*DATASET CONTENT*:
Content starts
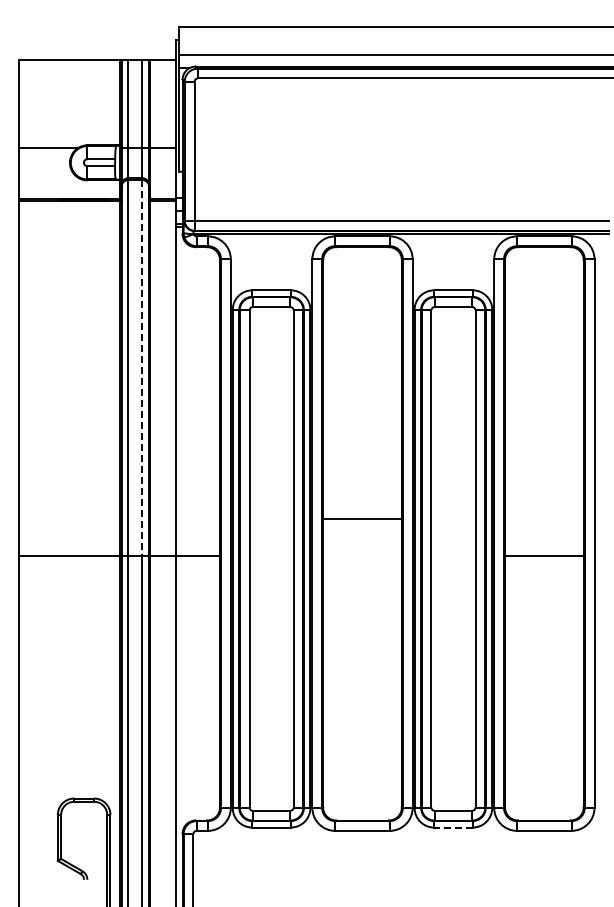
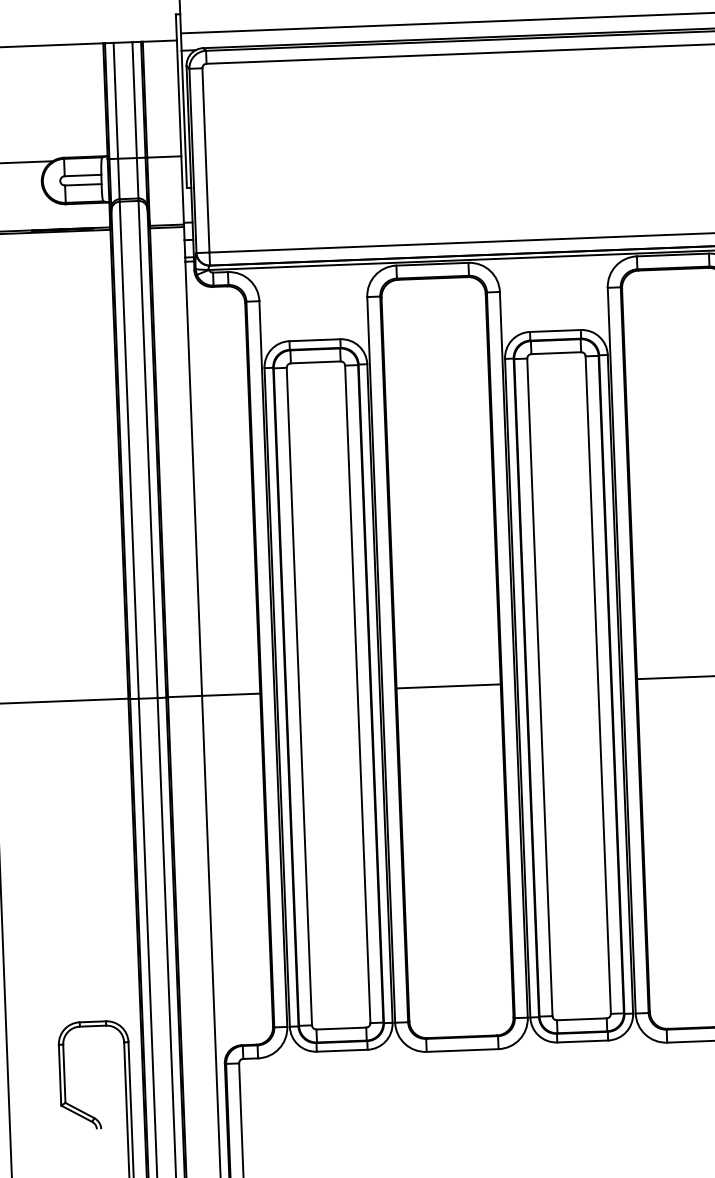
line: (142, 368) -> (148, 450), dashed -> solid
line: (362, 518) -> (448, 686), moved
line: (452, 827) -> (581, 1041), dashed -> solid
Content ends
Content starts
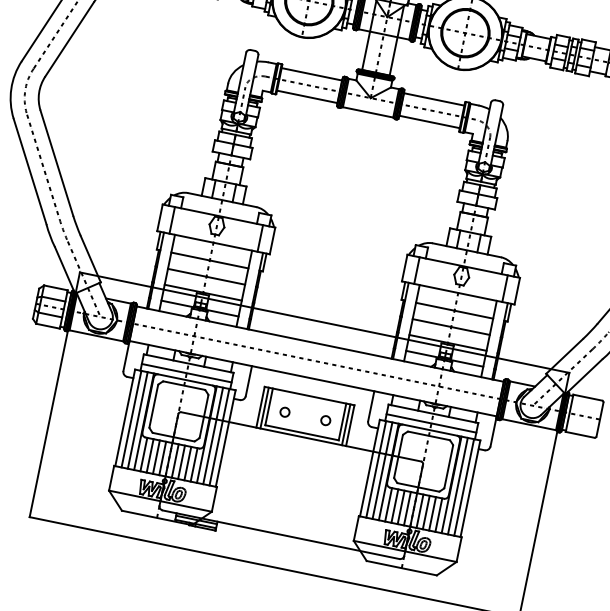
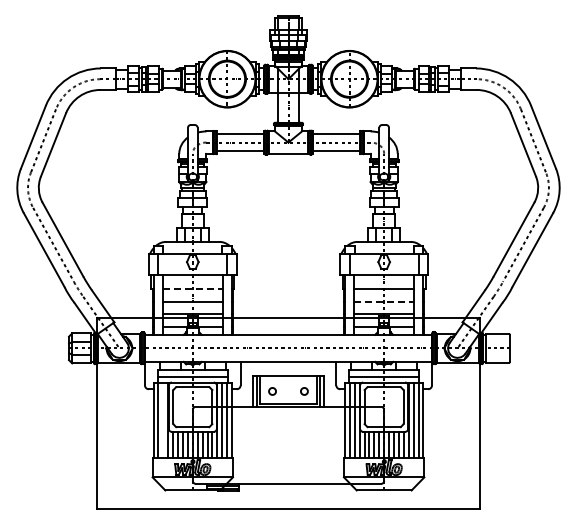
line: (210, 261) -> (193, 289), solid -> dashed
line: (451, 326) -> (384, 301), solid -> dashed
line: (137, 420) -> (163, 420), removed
Content ends
Content starts
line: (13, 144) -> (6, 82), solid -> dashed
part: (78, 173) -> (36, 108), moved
Content ends
*PROBLEM*:
Restate word for word the entries above, starting at the line with "line: (142, 368)" and ending at the line with "line: (452, 827)", inclusive, and no others.

*EXERCISE RESULT*:
line: (142, 368) -> (148, 450), dashed -> solid
line: (362, 518) -> (448, 686), moved
line: (452, 827) -> (581, 1041), dashed -> solid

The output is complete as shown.